Self-assembled low molecular weight chitosan-bilobalide microsuspension protects hippocampal toxicity in amyloid beta(25-35) induced mice

Alzheimer's disease (AD) is a progressive neurological disorder and is characterized by the accumulation of amyloid beta (Aβ) peptide and hyperphosphorylated tau as a pathological hallmark. Bilobalide (BB) being a highly hydrophobic compound, has poor aqueous solubility, stability, and brain bioavailability. In the present study, we prepared self-assembled low molecular weight chitosan-bilobalide microsuspension (BBC) and examined its neuroprotective effect against intracerebroventricular induction of Aβ(25–35) toxicity in mice. Results showed that BBC has a particle size of 5.77 µm with a desired zeta potential of +42.2 ± 2 mV. BBC displayed aqueous solubility with sustained release kinetics in vitro and had better intracellular transport (70 %) of BB from BBC in Caco-2 cells. Further, treatment with BBC showed increased content [BBC (10 mg), 83.4 ng; BB (10 mg), 15.8 ng] of BB in brain and alleviated Aβ(25–35) induced memory impairment in mice. Moreover, BBC diminished oxidative stress, neuroinflammation, and synaptic dysfunction in Aβ(25–35) induced AD model.
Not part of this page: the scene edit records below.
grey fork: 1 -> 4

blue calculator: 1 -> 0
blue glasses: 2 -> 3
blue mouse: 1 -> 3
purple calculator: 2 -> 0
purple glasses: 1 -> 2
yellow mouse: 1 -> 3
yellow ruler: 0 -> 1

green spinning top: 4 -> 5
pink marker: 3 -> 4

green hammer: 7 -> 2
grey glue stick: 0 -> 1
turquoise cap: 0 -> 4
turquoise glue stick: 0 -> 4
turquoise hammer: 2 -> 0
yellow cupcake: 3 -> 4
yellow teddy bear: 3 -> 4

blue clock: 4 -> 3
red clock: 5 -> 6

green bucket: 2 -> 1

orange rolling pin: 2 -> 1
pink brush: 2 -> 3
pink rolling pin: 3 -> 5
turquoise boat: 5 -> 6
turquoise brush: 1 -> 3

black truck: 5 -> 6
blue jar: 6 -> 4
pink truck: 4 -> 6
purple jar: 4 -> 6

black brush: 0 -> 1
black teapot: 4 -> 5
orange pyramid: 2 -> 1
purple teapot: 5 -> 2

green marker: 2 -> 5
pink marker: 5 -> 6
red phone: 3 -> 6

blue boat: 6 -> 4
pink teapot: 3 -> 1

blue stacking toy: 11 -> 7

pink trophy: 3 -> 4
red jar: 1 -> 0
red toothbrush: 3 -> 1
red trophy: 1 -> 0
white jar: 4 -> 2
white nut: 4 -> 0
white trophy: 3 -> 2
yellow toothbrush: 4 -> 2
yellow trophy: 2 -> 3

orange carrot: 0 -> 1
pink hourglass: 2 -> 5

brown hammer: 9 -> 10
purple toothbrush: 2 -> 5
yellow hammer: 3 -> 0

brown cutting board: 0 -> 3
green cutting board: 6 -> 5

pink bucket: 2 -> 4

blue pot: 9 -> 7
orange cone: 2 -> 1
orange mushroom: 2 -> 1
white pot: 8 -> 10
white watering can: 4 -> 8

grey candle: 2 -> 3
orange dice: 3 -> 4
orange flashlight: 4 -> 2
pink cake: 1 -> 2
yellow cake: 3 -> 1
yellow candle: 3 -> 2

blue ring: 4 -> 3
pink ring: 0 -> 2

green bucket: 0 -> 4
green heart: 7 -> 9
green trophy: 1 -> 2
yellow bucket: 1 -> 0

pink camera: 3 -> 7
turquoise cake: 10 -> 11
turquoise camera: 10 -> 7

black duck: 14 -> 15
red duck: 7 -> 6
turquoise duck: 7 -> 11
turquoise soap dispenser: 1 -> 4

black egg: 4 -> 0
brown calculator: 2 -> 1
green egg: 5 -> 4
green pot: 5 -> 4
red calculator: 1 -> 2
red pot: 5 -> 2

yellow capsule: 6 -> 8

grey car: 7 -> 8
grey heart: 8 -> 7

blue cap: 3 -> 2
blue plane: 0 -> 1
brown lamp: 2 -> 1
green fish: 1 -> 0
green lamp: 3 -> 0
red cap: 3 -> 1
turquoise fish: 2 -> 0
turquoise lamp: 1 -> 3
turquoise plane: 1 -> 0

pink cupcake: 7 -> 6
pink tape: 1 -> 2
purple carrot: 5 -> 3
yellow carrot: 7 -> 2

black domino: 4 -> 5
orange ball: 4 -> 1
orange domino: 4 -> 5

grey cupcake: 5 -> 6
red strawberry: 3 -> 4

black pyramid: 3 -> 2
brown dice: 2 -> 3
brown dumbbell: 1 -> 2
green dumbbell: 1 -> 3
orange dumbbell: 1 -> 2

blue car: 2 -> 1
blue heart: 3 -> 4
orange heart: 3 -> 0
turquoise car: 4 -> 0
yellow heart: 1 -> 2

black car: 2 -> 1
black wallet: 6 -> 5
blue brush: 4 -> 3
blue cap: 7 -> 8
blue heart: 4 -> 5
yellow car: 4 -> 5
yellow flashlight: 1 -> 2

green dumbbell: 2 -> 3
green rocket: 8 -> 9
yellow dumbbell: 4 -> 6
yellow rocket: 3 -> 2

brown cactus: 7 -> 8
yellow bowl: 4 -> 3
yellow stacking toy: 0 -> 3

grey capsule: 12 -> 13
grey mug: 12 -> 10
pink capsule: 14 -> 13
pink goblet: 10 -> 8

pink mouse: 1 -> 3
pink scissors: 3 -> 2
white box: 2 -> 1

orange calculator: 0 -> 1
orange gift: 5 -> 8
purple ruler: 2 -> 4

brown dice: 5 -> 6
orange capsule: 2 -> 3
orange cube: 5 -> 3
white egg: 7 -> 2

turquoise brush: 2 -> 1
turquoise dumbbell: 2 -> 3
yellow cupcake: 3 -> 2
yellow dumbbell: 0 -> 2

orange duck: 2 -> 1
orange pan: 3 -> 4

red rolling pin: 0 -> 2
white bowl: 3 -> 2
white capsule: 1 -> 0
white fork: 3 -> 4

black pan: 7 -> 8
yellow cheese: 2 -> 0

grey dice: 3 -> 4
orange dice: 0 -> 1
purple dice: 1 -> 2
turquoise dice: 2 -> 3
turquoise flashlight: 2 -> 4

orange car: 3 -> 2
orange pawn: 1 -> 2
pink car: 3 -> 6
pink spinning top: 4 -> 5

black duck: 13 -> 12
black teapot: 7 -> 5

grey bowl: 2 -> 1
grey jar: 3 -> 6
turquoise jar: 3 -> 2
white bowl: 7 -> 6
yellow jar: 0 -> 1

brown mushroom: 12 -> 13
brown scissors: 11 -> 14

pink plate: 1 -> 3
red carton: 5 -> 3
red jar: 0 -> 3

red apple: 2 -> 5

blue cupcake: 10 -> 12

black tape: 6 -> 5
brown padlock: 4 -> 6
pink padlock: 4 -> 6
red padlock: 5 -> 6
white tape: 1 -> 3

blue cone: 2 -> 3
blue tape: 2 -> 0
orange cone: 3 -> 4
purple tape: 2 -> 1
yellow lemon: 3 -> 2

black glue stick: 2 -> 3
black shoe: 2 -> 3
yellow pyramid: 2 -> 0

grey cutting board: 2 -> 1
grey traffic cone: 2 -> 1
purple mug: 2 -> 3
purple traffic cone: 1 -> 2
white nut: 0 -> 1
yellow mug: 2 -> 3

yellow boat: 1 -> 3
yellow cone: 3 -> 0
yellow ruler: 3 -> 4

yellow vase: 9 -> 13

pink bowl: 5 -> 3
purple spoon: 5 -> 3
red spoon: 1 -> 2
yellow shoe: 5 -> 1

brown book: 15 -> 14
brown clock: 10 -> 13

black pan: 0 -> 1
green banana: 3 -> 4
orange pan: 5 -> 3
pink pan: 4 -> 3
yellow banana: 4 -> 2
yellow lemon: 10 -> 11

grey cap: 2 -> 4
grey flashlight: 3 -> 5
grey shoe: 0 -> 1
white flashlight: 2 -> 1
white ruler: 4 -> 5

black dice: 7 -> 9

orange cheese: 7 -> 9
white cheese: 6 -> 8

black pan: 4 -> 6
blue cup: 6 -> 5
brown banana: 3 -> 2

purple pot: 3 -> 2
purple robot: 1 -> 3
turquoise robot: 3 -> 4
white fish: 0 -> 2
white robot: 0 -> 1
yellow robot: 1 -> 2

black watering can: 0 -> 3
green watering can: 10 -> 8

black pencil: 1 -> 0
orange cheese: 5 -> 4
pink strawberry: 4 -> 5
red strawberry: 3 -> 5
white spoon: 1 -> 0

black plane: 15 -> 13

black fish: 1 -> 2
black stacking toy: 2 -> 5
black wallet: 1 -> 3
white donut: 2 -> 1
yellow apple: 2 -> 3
In addition, our western blot data suggested that treatment with BBC ameliorated Aβ(25–35) induced hyperphosphorylation of tau protein through regulation of aberrant phosphorylation of Akt/GSK3β/MAPK pathway. The current study may confirm the application of BBC as an oral supplement in the food and pharmaceutical industries for AD conditions.